We were asked recently if GPS tracking of company vehicles is allowed.
The workplace safety and operational needs are clear. For example, the need to know where lone workers are if anything happens, being able to confirm company vehicles comply with traffic and driver fatigue laws, and adhere to agreed safe routes.
However, concern has been expressed whether such vehicle tracking infringes other legislation, and if so which legislation takes precedence?
The challenges usually cite privacy and anti-surveillance laws as prohibiting GPS vehicle tracking in the workplace. Is this true?
So let’s have a layman’s look at these two pieces of legislation and recent case law e.g. how the courts have interpreted the law in this contentious area.
The Privacy and Data Collection Act 2014 would not apply to normal employer-employee relationships as employers reasonably need to collect and store some personal information for all employees. Also this Act only applies to the Victorian public sector, so does not apply to general industry.
The Surveillance Devices Act 1999 is primarily aimed at controlling “covert” (secret) surveillance and illegal recording of private conversations or activities.
This Act specifically allows properly approved covert surveillance by the authorities e.g. police and federal agencies.
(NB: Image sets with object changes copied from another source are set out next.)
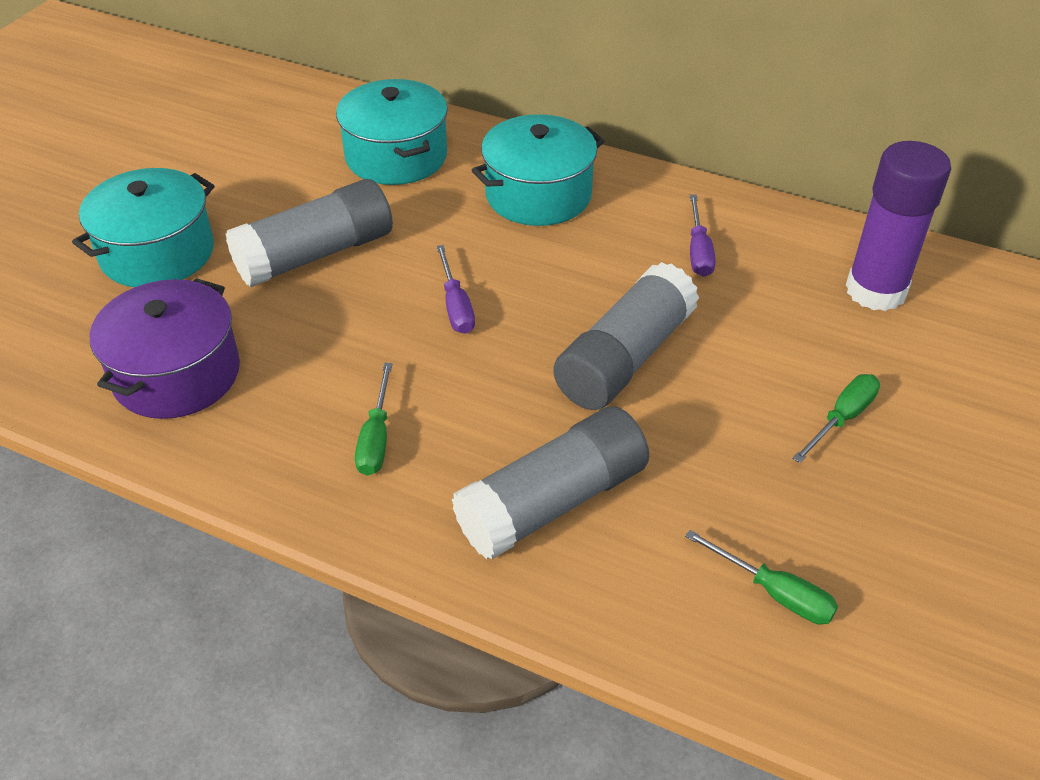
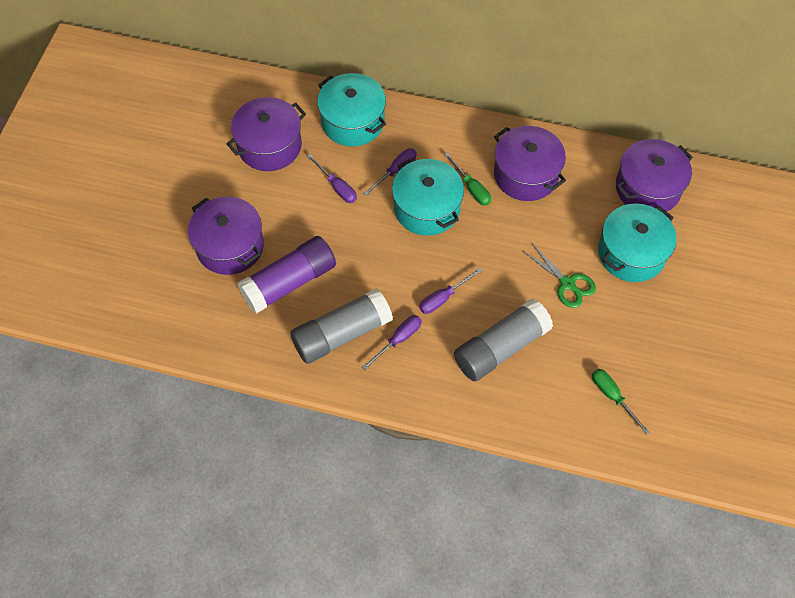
green scissors: 0 -> 1
green screwdriver: 3 -> 2
grey glue stick: 3 -> 2
purple pot: 1 -> 4
purple screwdriver: 2 -> 4

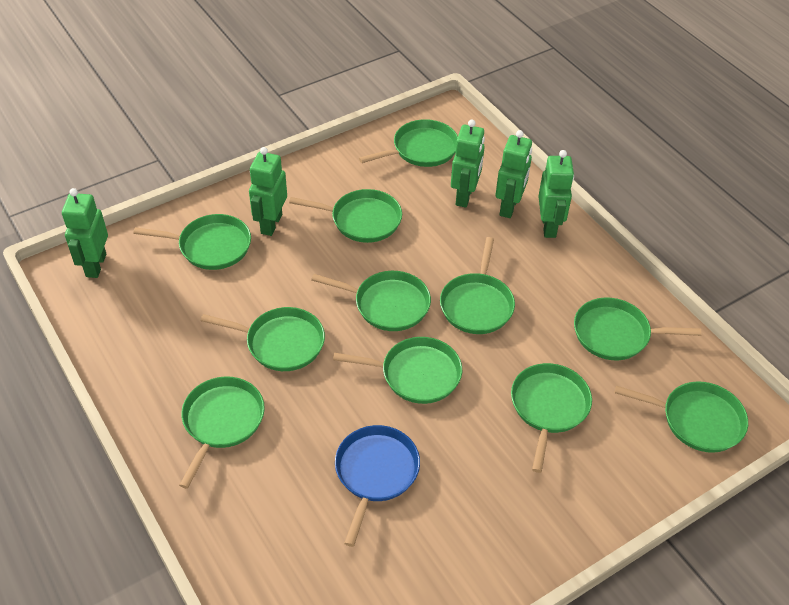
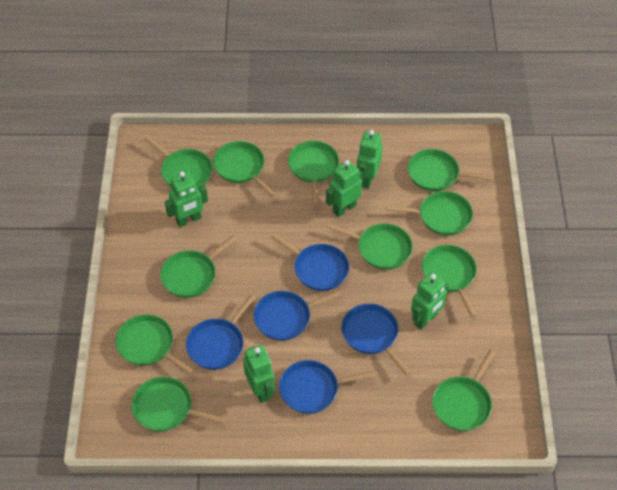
blue pan: 1 -> 5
Therefore, properly disclosed (GPS or other) tracking with appropriate workplace consultation would almost certainly not be in contravention of this Act.
Recent FWC Decision on Vehicle Monitoring
The Fair Work Commission (FWC) confirmed in a decision, in July last year, that “driver monitoring systems can lawfully be installed”.
The Transport Workers Union (TWA) opposed the installation of out-ward and driver facing cameras in trucks operated by the major logistics firm TOLL, on the basis this amounted to an invasion of privacy.
The FWC acknowledged the issues on both sides including the privacy concerns, but ultimately concluded the workplace safety needs override the privacy concerns.
Implementation Tips for Vehicle Tracking:
1. Document clear objectives e.g. workplace safety, not surveillance or recording of private conversations.
2. Document a risk assessment to outline perceived risks including; business, safety and privacy, and detail how concerns will be dealt with e.g. fairness and equity.
3. Conduct consultation with all affected workers, and keep records in case challenged at a later date.
4. Provide training on implementation and operation of vehicle tracking system.
5. Display signage to ensure the monitoring is made known to all vehicle users i.e.. not covert.
The availability of technology to improve workplace safety, compliance and efficiency is growing rapidly in effectiveness and affordability. We can reasonably expect the use of GPS and camera monitoring of drivers and vehicles to become commonplace in the near future.
The current laws do not prohibit installation of GPS or other vehicle (and sometimes driver) monitoring systems for valid workplace safety reasons, if implemented correctly e.g. after appropriate consultation and prominently displayed signage to ensure the monitoring cannot be alleged to be covert.